In [None]:
!cd /project/data && git lfs clone https://huggingface.co/datasets/databricks/databricks-dolly-15k

In [None]:
!python3 /opt/NeMo-Megatron-Launcher/launcher_scripts/nemo_launcher/collections/dataprep_scripts/dolly_dataprep/preprocess.py --input /project/data/databricks-dolly-15k/databricks-dolly-15k.jsonl

In [None]:
!head -n 1 /project/data/databricks-dolly-15k/databricks-dolly-15k-output.jsonl

In [None]:
import json
import random

input_file = "/project/data/databricks-dolly-15k/databricks-dolly-15k-output.jsonl"
training_output_file = "/project/data/databricks-dolly-15k/training.jsonl"
validation_output_file = "/project/data/databricks-dolly-15k/validation.jsonl"
test_output_file = "/project/data/databricks-dolly-15k/test.jsonl"

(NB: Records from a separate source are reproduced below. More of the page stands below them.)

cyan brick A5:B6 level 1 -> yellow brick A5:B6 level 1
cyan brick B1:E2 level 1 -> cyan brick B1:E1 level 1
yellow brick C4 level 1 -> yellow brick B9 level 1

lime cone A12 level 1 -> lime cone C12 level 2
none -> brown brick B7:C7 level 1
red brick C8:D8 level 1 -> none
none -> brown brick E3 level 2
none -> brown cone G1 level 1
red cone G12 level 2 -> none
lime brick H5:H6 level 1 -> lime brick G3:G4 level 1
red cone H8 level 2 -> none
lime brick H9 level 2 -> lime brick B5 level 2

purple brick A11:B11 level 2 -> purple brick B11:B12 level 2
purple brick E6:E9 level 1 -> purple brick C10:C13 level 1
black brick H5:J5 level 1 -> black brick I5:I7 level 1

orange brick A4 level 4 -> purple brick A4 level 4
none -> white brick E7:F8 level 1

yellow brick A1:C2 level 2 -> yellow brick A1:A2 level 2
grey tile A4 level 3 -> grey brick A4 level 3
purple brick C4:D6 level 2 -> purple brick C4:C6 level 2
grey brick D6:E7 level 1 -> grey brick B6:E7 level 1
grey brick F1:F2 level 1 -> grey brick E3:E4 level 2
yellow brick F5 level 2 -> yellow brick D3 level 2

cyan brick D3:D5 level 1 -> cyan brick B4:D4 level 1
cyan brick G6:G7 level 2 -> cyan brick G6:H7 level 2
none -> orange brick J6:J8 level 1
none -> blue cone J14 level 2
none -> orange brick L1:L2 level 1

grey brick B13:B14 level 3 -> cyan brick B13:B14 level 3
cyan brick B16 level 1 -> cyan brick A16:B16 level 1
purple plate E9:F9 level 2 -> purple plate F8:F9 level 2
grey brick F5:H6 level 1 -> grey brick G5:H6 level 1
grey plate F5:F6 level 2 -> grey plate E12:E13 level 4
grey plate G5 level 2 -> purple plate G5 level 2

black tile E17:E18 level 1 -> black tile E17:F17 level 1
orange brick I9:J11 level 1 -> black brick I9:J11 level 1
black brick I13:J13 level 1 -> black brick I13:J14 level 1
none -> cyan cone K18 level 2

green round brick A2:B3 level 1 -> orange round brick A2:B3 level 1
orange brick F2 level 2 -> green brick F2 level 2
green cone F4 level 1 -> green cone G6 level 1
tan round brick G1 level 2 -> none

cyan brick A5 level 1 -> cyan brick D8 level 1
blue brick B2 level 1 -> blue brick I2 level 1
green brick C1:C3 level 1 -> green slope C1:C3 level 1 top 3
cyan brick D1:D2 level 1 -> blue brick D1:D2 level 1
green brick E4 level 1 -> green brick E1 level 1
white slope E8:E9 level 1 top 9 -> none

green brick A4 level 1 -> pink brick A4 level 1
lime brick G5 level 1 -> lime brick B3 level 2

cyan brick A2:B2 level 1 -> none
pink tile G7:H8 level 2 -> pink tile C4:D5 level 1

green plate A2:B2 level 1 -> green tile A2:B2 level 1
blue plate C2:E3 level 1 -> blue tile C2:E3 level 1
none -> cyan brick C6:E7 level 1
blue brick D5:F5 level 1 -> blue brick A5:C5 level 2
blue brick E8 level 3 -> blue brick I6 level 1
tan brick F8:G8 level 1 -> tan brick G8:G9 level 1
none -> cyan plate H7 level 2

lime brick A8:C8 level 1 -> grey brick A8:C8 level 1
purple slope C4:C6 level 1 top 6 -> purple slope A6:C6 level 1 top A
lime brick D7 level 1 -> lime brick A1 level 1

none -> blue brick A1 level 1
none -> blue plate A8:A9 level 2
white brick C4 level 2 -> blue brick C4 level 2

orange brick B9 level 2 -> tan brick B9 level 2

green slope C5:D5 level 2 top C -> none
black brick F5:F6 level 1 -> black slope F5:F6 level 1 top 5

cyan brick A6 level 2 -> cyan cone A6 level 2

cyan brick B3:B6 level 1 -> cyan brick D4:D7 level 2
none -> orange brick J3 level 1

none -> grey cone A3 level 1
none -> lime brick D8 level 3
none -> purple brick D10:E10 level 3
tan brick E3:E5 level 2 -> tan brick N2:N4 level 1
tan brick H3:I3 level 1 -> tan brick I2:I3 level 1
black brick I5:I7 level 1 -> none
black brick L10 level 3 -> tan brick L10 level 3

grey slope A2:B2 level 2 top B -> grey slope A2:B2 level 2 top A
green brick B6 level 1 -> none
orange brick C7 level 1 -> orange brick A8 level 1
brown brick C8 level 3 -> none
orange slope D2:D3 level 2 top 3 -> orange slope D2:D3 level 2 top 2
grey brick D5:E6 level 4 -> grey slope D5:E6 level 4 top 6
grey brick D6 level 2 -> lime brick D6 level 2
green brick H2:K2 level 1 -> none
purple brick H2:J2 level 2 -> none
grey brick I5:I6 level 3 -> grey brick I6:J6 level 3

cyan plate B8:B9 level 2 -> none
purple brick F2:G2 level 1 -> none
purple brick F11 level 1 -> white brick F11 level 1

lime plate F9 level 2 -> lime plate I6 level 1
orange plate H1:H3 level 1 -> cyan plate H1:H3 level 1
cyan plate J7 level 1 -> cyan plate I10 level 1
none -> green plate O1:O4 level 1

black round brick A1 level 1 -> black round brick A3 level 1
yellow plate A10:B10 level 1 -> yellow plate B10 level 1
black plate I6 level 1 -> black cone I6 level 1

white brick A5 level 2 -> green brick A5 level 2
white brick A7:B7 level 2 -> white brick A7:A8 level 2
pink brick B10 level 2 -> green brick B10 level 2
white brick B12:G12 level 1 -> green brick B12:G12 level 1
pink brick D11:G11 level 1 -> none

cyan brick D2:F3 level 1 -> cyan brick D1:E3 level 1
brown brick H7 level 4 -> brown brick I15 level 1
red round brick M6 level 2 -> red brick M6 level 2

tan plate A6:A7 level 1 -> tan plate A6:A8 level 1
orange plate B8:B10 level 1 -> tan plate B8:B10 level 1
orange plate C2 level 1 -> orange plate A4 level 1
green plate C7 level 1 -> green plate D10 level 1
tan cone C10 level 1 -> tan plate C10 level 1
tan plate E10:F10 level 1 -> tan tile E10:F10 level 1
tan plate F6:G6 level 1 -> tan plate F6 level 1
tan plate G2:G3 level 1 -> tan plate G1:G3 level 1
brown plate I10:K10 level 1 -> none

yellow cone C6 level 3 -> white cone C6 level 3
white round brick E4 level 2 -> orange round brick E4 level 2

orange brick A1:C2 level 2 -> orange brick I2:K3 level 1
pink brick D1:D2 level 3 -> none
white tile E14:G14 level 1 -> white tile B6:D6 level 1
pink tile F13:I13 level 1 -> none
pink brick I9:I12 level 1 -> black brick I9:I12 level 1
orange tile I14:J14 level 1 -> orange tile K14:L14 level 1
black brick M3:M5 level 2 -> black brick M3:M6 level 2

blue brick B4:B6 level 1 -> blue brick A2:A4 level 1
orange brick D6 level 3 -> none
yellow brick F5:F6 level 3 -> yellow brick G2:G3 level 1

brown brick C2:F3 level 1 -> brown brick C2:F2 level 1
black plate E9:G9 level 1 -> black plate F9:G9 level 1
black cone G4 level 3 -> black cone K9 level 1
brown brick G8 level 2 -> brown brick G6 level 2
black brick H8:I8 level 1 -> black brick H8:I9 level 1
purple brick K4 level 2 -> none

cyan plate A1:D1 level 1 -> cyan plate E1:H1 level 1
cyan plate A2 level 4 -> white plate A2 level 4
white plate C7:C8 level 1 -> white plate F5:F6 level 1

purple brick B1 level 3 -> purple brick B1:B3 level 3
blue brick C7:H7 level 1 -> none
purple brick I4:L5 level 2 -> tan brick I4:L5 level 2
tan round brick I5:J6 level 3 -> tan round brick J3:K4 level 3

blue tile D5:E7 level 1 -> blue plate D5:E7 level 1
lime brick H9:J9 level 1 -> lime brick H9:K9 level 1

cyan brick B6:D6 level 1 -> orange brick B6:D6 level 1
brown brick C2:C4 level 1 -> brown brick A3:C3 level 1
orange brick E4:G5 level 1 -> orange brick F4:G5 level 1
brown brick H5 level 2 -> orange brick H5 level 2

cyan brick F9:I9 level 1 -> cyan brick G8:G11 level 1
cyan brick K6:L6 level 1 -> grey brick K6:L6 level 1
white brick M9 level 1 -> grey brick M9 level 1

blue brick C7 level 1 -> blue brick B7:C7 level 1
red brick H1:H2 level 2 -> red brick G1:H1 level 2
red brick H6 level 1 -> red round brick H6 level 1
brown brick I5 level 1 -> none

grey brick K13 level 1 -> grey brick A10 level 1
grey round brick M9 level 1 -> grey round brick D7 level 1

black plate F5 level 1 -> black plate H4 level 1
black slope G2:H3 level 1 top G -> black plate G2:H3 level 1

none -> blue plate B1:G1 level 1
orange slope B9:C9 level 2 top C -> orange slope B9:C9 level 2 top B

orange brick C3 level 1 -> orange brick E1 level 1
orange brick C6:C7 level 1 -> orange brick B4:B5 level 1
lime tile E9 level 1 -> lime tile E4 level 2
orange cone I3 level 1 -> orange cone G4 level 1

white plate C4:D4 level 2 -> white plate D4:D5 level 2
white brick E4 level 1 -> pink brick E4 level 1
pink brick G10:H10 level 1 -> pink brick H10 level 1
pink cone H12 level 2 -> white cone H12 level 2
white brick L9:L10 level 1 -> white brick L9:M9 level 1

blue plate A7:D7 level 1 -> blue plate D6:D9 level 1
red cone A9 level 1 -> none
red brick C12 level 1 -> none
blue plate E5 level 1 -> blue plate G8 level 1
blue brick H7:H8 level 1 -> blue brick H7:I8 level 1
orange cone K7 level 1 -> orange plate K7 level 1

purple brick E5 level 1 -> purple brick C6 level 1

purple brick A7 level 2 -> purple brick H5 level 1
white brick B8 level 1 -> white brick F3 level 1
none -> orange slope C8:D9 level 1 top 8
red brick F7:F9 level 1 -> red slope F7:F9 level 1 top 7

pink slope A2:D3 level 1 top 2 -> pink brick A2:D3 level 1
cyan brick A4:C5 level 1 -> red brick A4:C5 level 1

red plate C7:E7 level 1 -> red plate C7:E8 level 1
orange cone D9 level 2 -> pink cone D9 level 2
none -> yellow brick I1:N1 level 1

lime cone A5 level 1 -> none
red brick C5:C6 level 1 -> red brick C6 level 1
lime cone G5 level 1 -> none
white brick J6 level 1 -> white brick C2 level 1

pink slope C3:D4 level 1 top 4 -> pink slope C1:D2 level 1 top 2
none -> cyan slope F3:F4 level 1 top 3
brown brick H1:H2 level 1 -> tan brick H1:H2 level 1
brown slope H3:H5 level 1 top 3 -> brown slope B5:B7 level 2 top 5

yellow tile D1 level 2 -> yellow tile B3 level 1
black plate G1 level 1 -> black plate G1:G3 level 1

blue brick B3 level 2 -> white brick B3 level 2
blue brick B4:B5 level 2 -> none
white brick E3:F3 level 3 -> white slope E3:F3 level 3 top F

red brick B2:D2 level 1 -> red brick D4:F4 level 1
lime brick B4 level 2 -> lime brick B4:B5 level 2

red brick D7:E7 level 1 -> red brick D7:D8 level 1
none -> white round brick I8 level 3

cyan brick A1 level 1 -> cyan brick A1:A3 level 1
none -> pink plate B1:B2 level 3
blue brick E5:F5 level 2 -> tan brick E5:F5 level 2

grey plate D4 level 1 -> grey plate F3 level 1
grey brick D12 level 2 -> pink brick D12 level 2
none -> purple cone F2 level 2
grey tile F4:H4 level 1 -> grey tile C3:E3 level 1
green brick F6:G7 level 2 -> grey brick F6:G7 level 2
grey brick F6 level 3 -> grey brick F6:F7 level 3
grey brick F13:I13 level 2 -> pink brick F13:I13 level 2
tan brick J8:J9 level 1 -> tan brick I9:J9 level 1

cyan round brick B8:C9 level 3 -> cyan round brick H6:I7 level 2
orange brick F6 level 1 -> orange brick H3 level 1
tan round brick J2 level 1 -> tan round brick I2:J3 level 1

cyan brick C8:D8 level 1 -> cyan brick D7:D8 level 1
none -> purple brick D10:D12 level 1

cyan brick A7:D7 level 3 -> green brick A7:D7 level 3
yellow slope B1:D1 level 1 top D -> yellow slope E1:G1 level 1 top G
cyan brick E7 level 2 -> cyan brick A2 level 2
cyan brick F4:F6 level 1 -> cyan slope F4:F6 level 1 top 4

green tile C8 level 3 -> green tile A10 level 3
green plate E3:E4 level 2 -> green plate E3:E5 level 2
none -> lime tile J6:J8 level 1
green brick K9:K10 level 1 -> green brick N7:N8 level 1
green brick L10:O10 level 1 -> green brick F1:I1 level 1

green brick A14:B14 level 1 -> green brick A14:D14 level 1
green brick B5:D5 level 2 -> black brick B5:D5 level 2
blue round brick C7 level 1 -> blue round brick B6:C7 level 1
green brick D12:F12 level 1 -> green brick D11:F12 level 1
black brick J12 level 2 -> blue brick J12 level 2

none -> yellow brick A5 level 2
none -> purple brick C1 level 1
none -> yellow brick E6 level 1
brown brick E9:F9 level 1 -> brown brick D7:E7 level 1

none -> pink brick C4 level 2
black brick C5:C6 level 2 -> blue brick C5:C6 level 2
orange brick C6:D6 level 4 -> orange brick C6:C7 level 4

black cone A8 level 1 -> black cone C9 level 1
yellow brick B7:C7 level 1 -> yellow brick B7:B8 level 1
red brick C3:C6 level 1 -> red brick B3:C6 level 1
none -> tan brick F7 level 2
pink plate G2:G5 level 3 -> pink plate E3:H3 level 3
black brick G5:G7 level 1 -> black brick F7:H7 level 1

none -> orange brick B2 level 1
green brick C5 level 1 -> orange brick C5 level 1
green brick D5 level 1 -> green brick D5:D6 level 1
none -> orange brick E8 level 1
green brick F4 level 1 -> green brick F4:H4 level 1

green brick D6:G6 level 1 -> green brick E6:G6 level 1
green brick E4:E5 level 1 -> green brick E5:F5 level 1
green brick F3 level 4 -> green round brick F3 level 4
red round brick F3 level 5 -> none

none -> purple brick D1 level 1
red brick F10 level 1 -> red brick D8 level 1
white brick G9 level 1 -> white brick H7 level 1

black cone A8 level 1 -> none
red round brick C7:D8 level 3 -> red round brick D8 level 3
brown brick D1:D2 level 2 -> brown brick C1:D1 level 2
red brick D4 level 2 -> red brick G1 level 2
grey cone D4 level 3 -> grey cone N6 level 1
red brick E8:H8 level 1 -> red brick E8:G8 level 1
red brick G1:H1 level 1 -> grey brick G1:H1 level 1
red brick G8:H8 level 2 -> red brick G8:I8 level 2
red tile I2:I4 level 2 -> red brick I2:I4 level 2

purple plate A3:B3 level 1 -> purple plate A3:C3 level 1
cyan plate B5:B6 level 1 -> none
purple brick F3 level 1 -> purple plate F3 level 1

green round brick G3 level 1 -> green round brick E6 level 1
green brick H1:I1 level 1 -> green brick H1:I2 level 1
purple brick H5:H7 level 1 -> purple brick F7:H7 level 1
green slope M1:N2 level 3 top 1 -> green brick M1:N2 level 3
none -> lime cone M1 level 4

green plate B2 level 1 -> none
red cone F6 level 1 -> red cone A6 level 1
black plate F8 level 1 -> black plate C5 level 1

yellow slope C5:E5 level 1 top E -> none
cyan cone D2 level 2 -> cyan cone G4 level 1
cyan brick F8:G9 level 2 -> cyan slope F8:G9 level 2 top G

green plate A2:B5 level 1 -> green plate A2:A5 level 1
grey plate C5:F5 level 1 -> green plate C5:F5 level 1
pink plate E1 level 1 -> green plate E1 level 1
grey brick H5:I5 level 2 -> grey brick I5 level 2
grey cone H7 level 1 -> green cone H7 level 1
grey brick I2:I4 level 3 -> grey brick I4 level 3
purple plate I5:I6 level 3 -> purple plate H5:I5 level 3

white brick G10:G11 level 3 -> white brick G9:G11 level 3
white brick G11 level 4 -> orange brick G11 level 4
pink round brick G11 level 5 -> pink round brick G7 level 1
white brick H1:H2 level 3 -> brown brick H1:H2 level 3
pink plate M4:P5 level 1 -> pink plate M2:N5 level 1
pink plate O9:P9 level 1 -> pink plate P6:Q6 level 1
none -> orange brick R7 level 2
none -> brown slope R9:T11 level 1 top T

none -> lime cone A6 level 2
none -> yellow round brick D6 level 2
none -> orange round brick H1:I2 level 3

# Specify the proportion of data for training and validation
train_proportion = 0.80
validation_proportion = 0.15
test_proportion = 0.05

# Read the JSONL file and shuffle the JSON objects
with open(input_file, "r") as f:
    lines = f.readlines()
    random.shuffle(lines)

# Calculate split indices
total_lines = len(lines)
train_index = int(total_lines * train_proportion)
val_index = int(total_lines * validation_proportion)

# Distribute JSON objects into training and validation sets
train_data = lines[:train_index]
validation_data = lines[train_index:train_index+val_index]
test_data = lines[train_index+val_index:]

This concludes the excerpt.